= Droungarios =

Byzantine military rank

A droungarios, also spelled drungarios (δρουγγάριος, drungarius) and sometimes anglicized as Drungary, was a military rank of the late Roman and Byzantine empires, signifying the commander of a formation known as droungos.

==Late Roman and Byzantine army==

Latin-speakers adopted the word drungus - first attested in the early 4th century - either from Gaulish or from a Germanic language. In the late 6th century, the Emperor Maurice (r. 582–602) in his Strategikon used droungos to refer to a specific tactical deployment, usually of cavalry, although still in the general sense of "grouping, division".

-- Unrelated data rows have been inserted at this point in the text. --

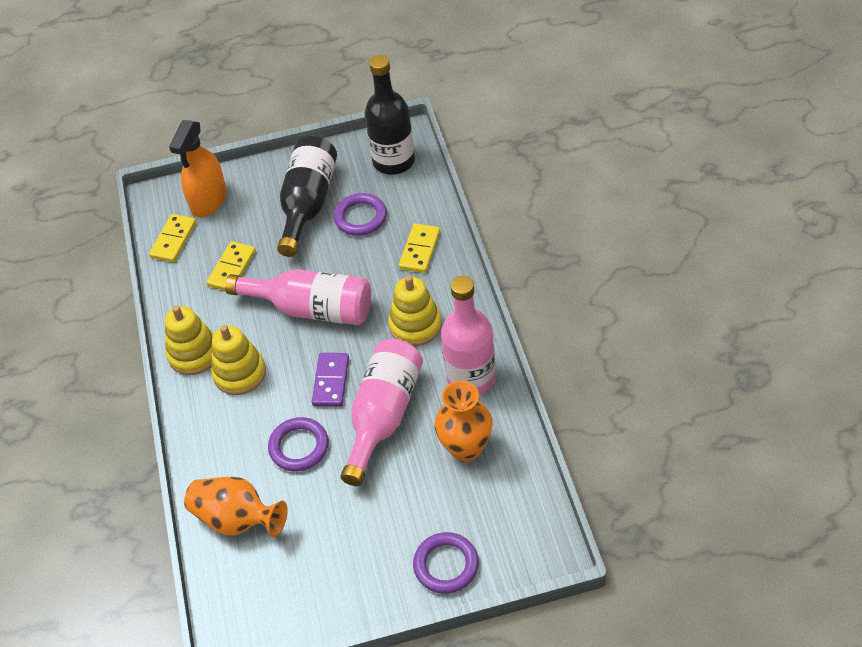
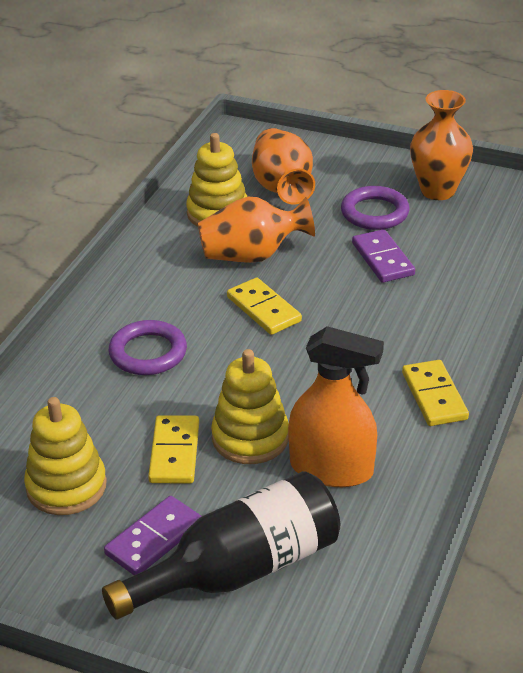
black bottle: 2 -> 1
orange vase: 2 -> 3
pink bottle: 3 -> 0
purple domino: 1 -> 2
purple ring: 3 -> 2

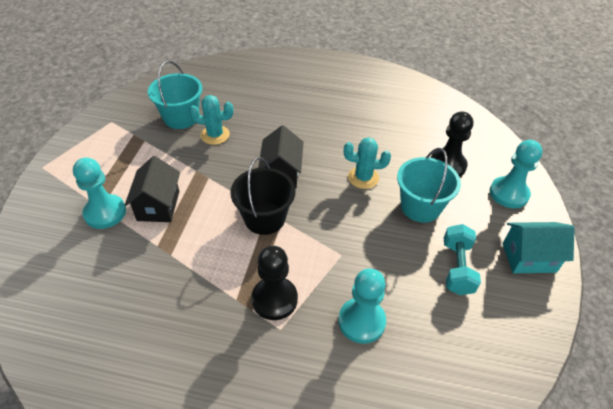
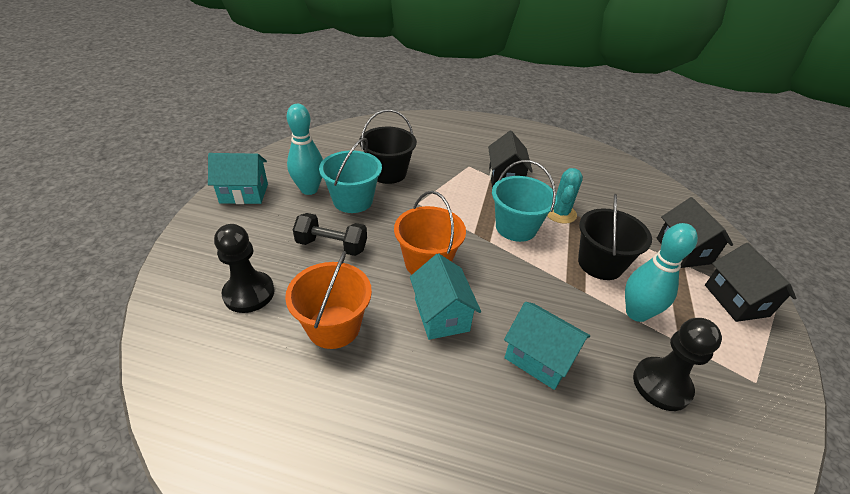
black bucket: 1 -> 2
black dumbbell: 0 -> 1
black house: 2 -> 3
orange bucket: 0 -> 2
turquoise bowling pin: 0 -> 2
turquoise cactus: 2 -> 1
turquoise dumbbell: 1 -> 0
turquoise house: 1 -> 3
turquoise pawn: 3 -> 0

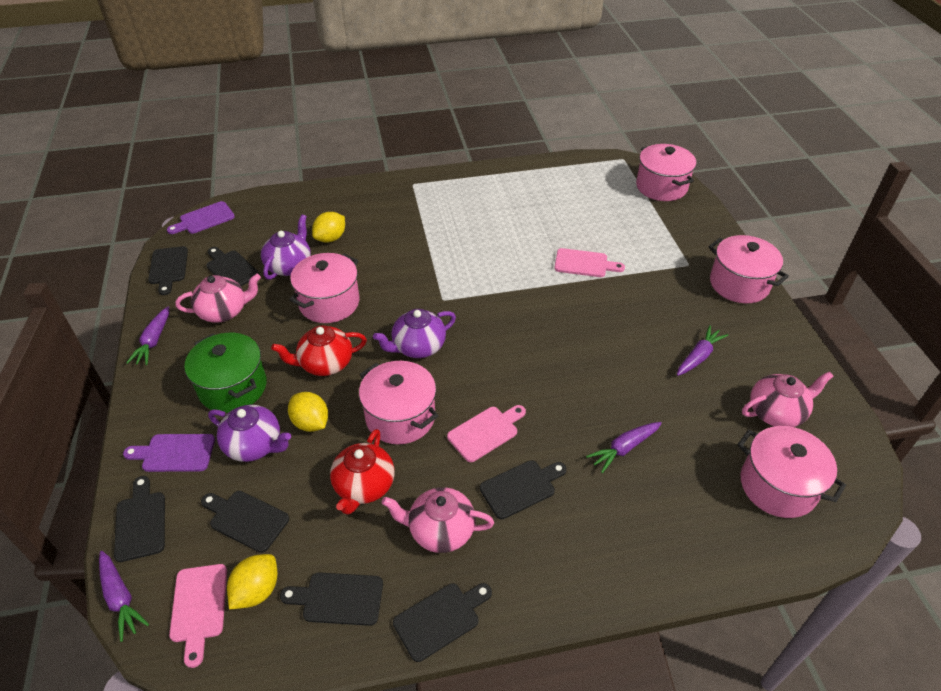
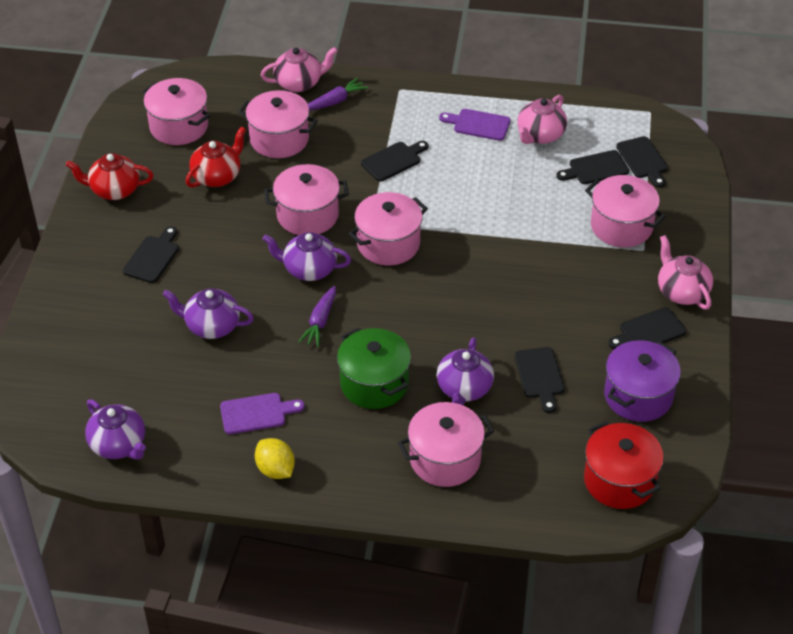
black cutting board: 7 -> 6
pink cutting board: 3 -> 0
pink pot: 5 -> 6
purple carrot: 4 -> 2
purple pot: 0 -> 1
purple teapot: 3 -> 4
red pot: 0 -> 1
yellow lemon: 3 -> 1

The term droungarios (Greek: δρουγγάριος) is not documented before the early 7th century but might have been used as an informal or unofficial designation before that date. The office and the corresponding unit appear to have initially referred to ad hoc arrangements, but during the early 7th century these were formalized, like much of the Eastern Roman army's rank structure.

In the new military-administrative theme system, every major division, called a thema (Greek: θέμα), was further divided into tourmai. Each tourma was divided into moirai (Greek: μοίραι) or droungoi. Which in turn were composed of several banda. Thus each moira or droungos was the analogue of a modern regiment or brigade, initially circa 1000 men strong (and hence also referred to as a chiliarchia), although on occasion it could rise to 3000 men. Emperor Leo VI the Wise (r. 886–912) is recorded as having established droungoi of only 400 men for the new smaller themes.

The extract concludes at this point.